As he shows, even in a place so dominated by Catholicism as the Dominican Republic, Pentecostal groups can offer important alternative pathways to adulthood and social inclusion which can challenge dominant narratives of gendered identity. Through a carefully detailed ethnographic study Thornton has shed light on one such new outgrowth of evangelical Christianity, by charting the growing influence of Pentecostalism in the Dominican Republic, a locale previously dominated by Catholicism. In doing so, he has asked important broader questions about the politics of Christian identity in areas where multiple possible Christianities are vying for dominance or attempting to co-exist.

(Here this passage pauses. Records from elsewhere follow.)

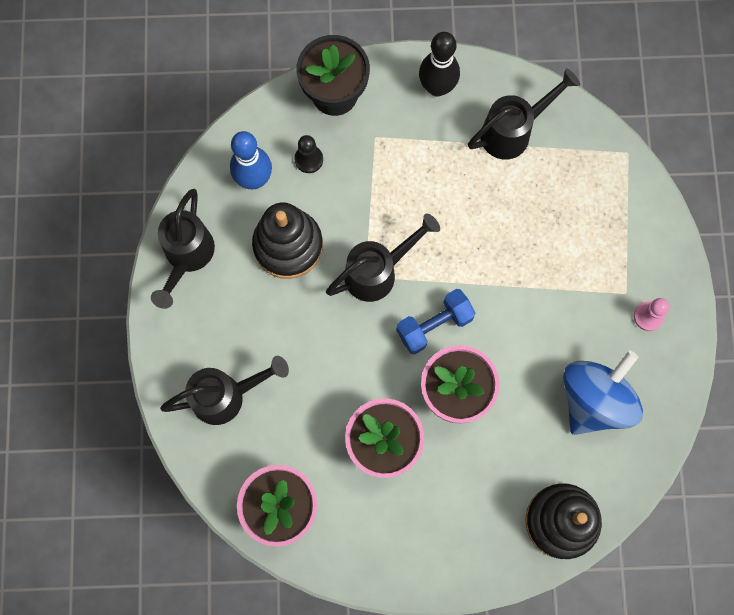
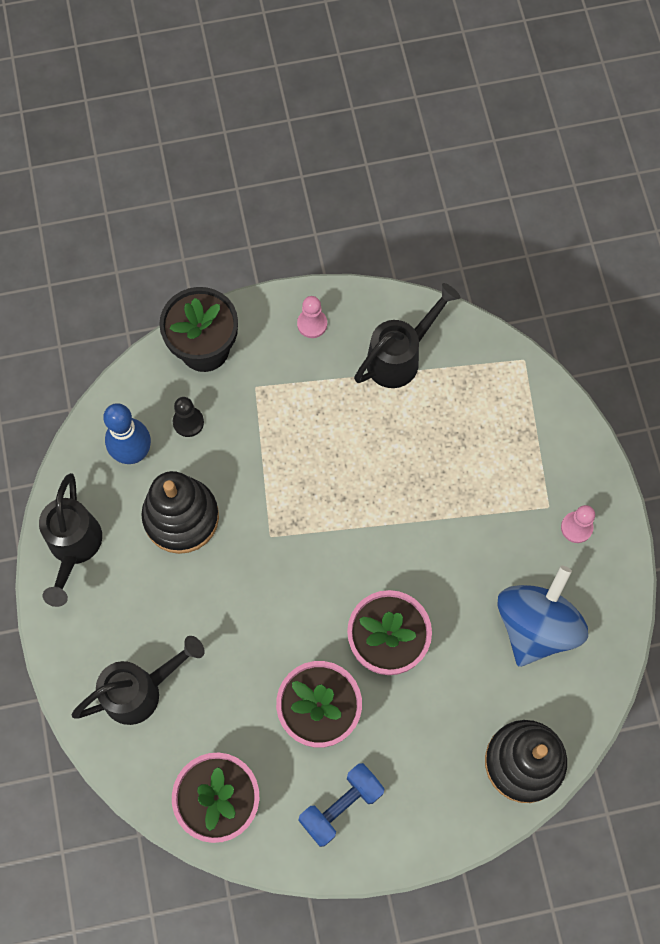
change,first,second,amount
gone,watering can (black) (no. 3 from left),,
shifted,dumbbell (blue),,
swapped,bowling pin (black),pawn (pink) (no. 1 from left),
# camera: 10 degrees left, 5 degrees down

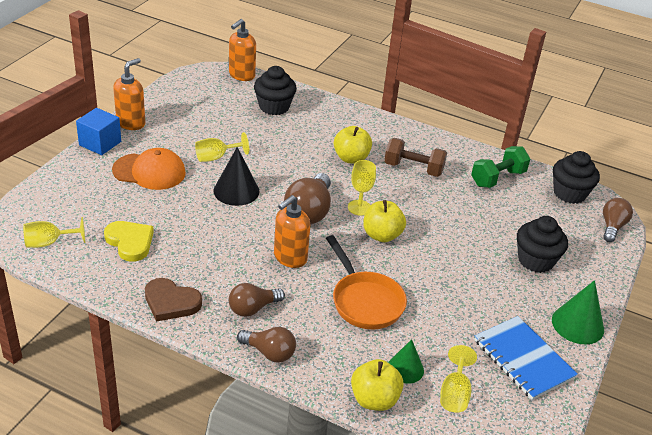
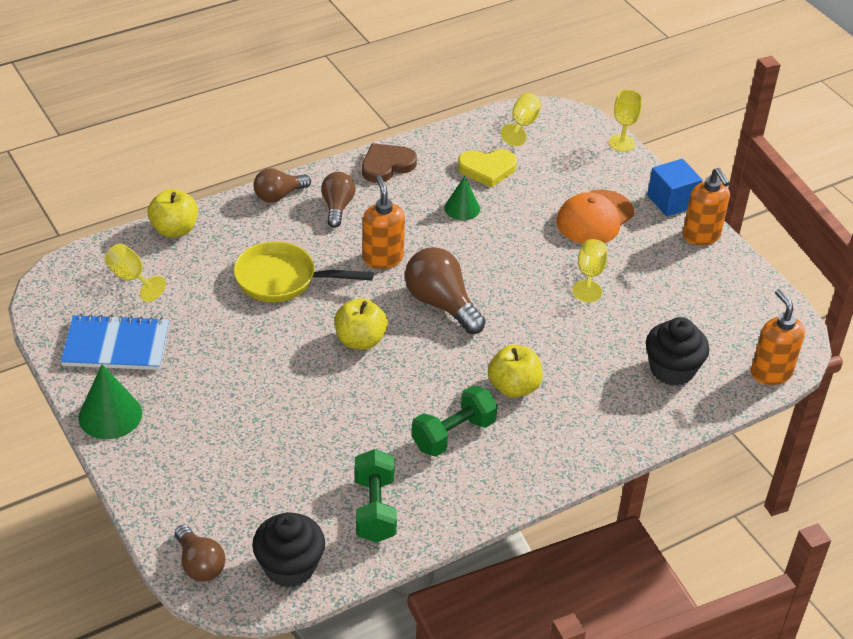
change,first,second,amount
gone,cone (black),,
gone,cupcake (black) (no. 2 from left),,
shifted,goblet (yellow) (no. 3 from left in the first image),goblet (yellow) (no. 4 from left),
shifted,cone (green) (no. 1 from left in the first image),cone (green) (no. 2 from left),
repainted,pan (orange),pan (yellow),
repainted,dumbbell (brown),dumbbell (green) (no. 2 from left),
# camera: 125 degrees right, 5 degrees up

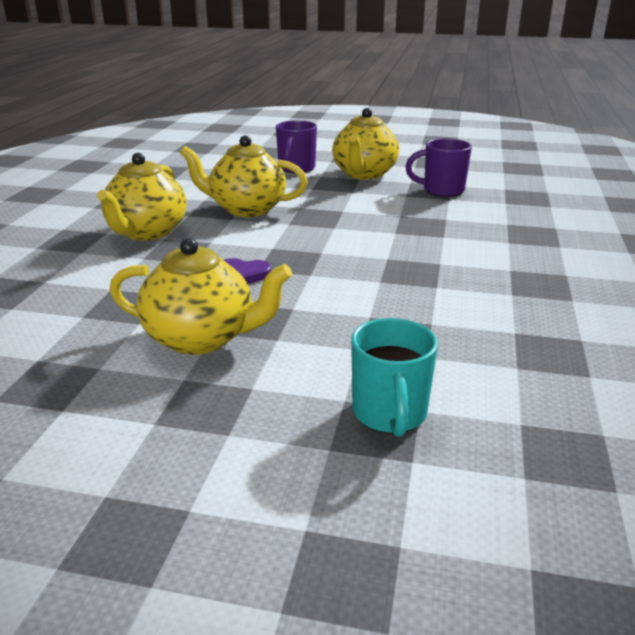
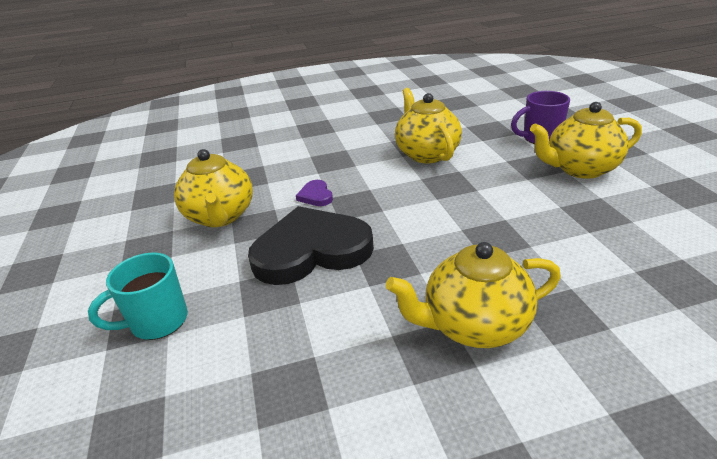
change,first,second,amount
gone,mug (purple) (no. 2 from left),,
new,,heart (black),
shifted,teapot (yellow) (no. 1 from left in the first image),teapot (yellow) (no. 3 from left),
# camera: 65 degrees right, 5 degrees up

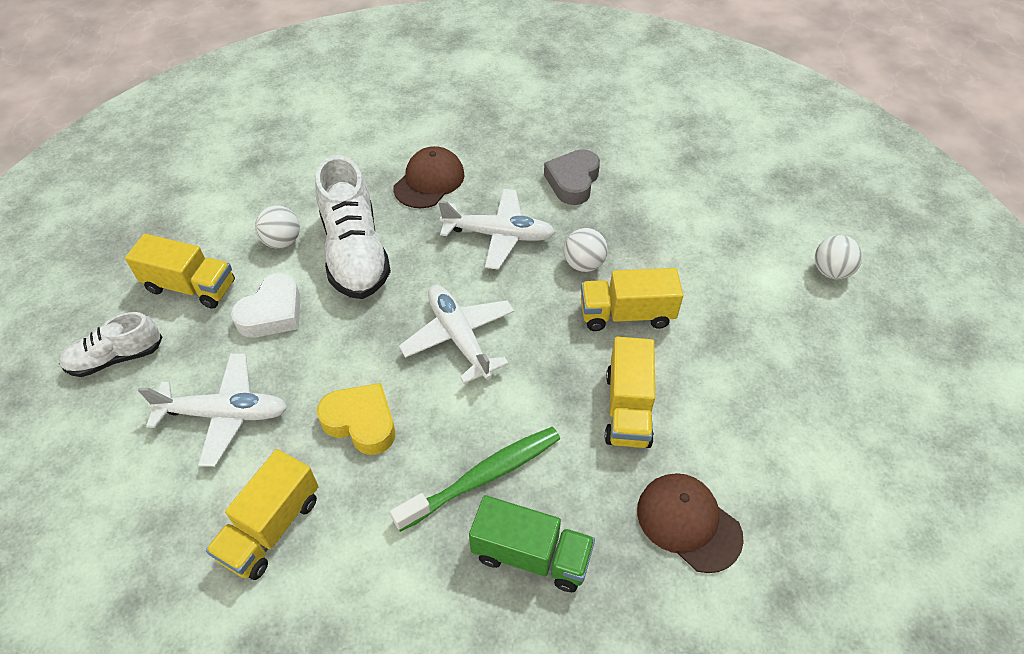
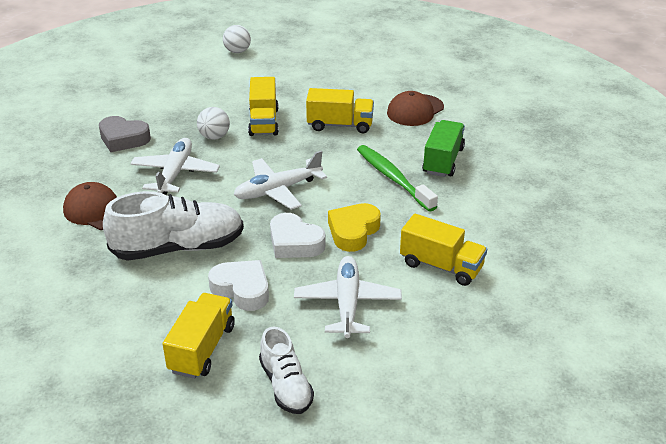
change,first,second,amount
gone,ball (white) (no. 1 from left),,
new,,heart (white) (no. 2 from left),
# camera: 90 degrees left, 15 degrees down

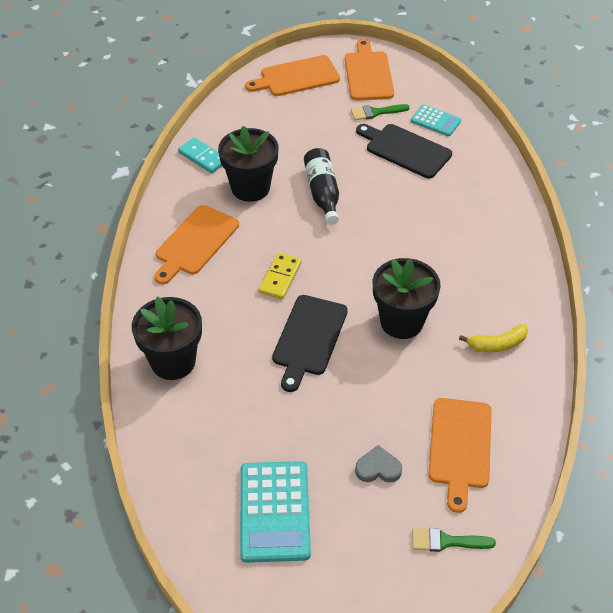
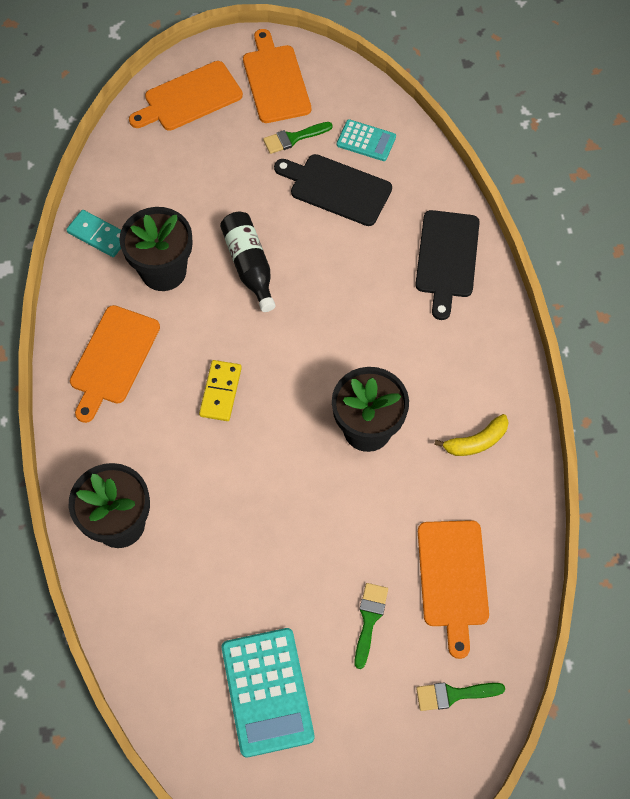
change,first,second,amount
shifted,cutting board (black) (no. 1 from left in the first image),cutting board (black) (no. 2 from left),
swapped,heart (grey),brush (green) (no. 2 from left),
# camera: 10 degrees left, 15 degrees up

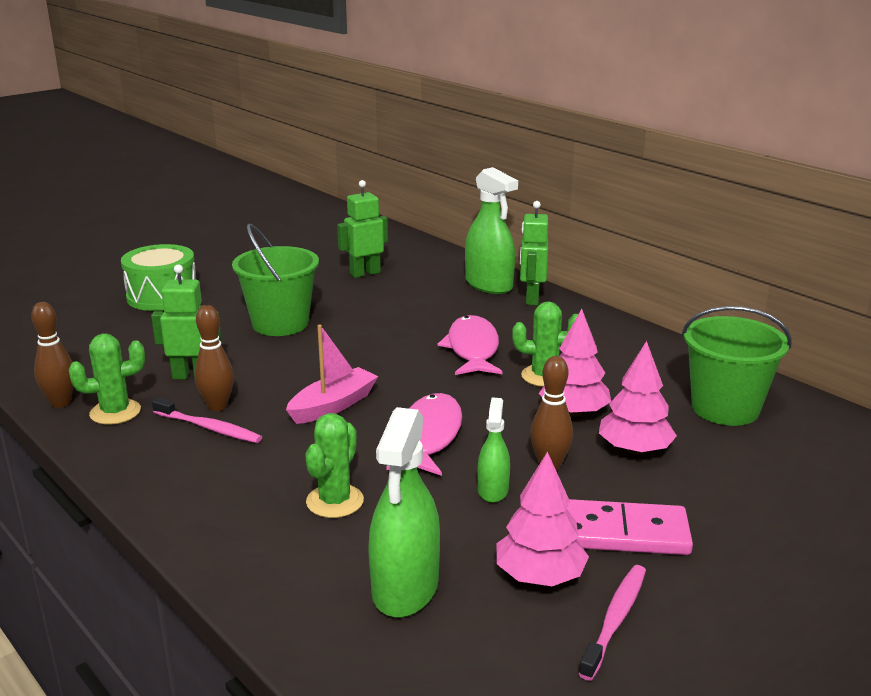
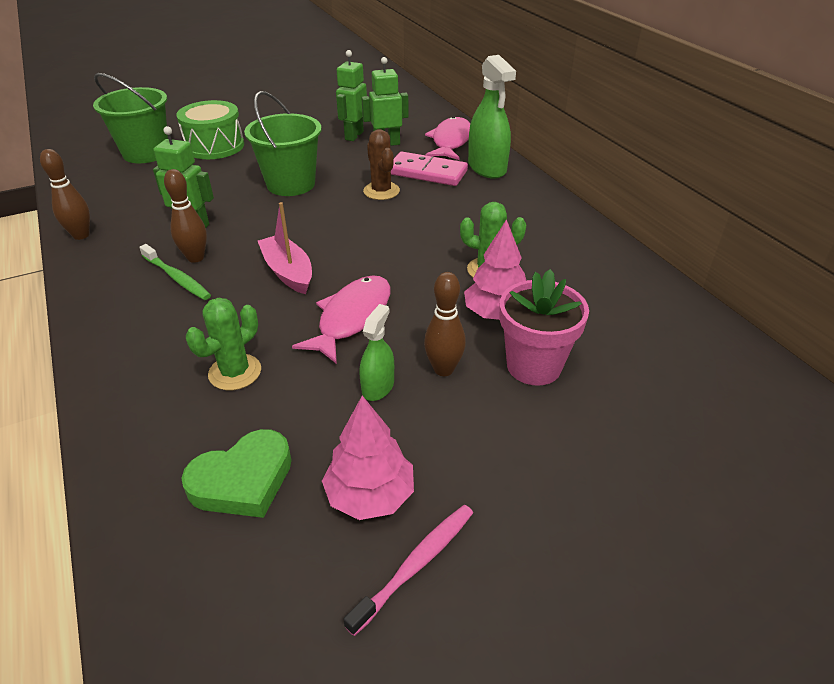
change,first,second,amount
gone,cactus (green) (no. 1 from left),,
new,,cactus (brown),
shifted,fish (pink) (no. 2 from left),,
shifted,robot (green) (no. 3 from left in the first image),robot (green) (no. 2 from left),
shifted,domino (pink),,
shifted,bucket (green) (no. 2 from left in the first image),bucket (green) (no. 1 from left),
swapped,spray bottle (green) (no. 1 from left),heart (green),
swapped,tree (pink) (no. 3 from left),flower pot (pink),
repainted,toothbrush (pink) (no. 1 from left),toothbrush (green),
rotated,boat (pink),,90 degrees counterclockwise
# camera: 15 degrees right, 15 degrees up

Critically, his study traces how these new formations of Pentecostal identity are rooted in the locations, the street-corners and neighbourhood alleyways, from which their adherents originate. In many accounts of Pentecostalism in the Global North, class, gender and place are often overlooked in favour of a focus on spiritual and religious practice. Thornton challenges these accounts by demonstrating, through fine-gained ethnographic details, how one may go hand in hand with the other and, in this case, be mutually constituting. Not only does this offer important insights into the reasons for why young men mired in local cultures of Machismo might sign up to Pentecostal churches, but also why they might remain as part of the congregation over time. Negotiating Respect offers a rich and insightful ethnographic contribution to our understanding of Pentecostalism and masculinity in the Dominican Republic, and it provides valuable insight into how religion, masculinity and economic changes are reshaping specific places whilst being tied into vast, global movements.
Ross Wignall is a lecturer in social anthropology at Oxford Brookes University. His research focusses on the intersection of morality, faith and the gendered body as modes of youth self-actualization with recent projects on the Young Men’s Christian Association (YMCA) in the UK and The Gambia, West Africa.